Bomber Precept #1: Fix your attitude. Now! This must be done. Recognizing and admitting this hard fact, and committing to it accomplish the deed in a reckoning moment. A strong attitude doesn’t wait, it doesn’t vacillate. Why do we drag it over the hills and through the valleys and around our neighbor’s backyard for days, weeks and forever? Stop and think about your attitude -- your approach -- and you stopped and thought too long. Git goin'!
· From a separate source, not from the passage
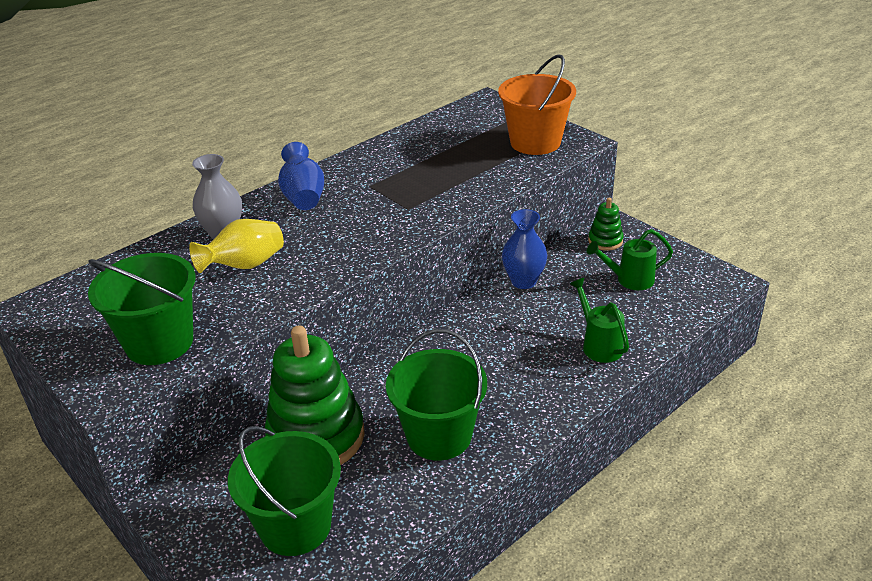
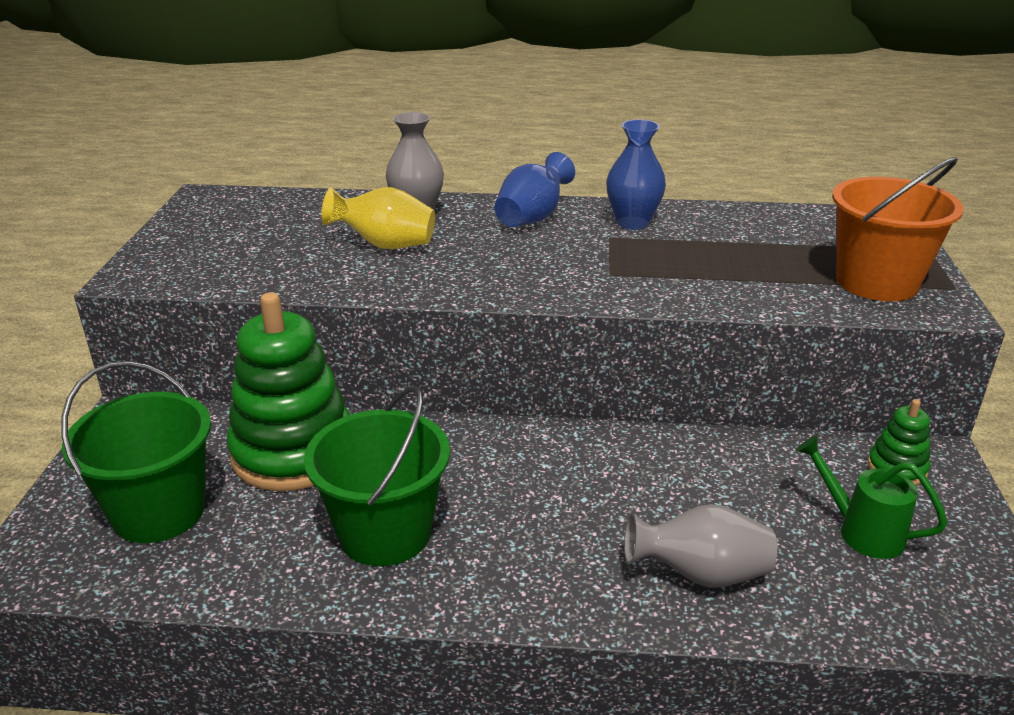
camera: 45 degrees right, 5 degrees down
(159, 342) = (224, 265): green bucket -> none
(523, 281) = (716, 448): blue vase -> blue vase (632, 223)
(599, 345) = (700, 574): green watering can -> grey vase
"Git goin' where, how?" did you ask? Depends upon where you’re comin' from and how you got here. No, I’m not avoiding the question by asking a question. Not exactly. We have some different scenarios to consider. In my mind I see one group of people who have exercised through the on-and-off months of fall and winter with wavering needs, energy and enthusiasm. Life is difficult and takes its toll. The pause that we sense in the spring revives our soul and motivates us to restore our misplaced health and body. This bunch has gained a few pounds and lost some strength and vitality... not as much as they would have had they not persisted to work out and eat right to the fair level they did. They’re still in the running, the baton still in their grip. They’re only inches and pounds and weeks away from the big stretch.

Another gang is rough and ready. They blasted their way through the typically cold and bleak off-season with power training and bulking and are prepared to trim down to reveal new layers of muscle. They can’t wait... until the first few pounds of hard-gained bulk are lost and their shredded tee-shirts fit less snugly, and the bench, squat and deadlift bars are apparently secured to the gym floor with sturdy half-inch lag bolts. This will not do. Lose a pound and I’m less of a person, each moans. I’m weak, I’m shrinking, I’m wasting away. These toughies need a little motivation, a wee bit of persuasion and a big kick in the pants.

Of course, there are the hopeful yet reluctant physical fitness seekers who got on the wagon last year, liked the vehicle with its comfy Naugehyde promises and fell off as soon as it got rollin'. "Whoa, boy, slow down. The bumps and dust, the hunger and the thirst. Some other time, maybe. Let me off at Maxine’s Diner," they cried. They’re back.

And, always, the newcomers can be seen in the crowd. They stand sideways confronting themselves and the strangers about them. Their heads are filled with nervous questions and obtuse answers: How did I get here? Too late for that! Everyone’s staring. I’m gonna burst! What do I do now? Look cool. Did I hear someone say exercise and diet are simple and work, it just takes guts? Maybe they’re right. I’ve got plenty of guts... and I wouldn’t mind losing this bottom while I’m at it. The under-flexed tenderfoot is on his and her way; living and learning, asking and answering and getting stronger day by day.

Every crowd of two or more has its own trail to follow. And each person within has his or her own way to go about it. Next week, just to make conversation and a few possible discoveries, we might tag along and see where the trails lead. You never know what’s around the bend or over a rise.

I know. You’d rather be flying. But, occasionally there are things to be learned along the beaten path or the trail less trodden. Be prepared. Bring your wings.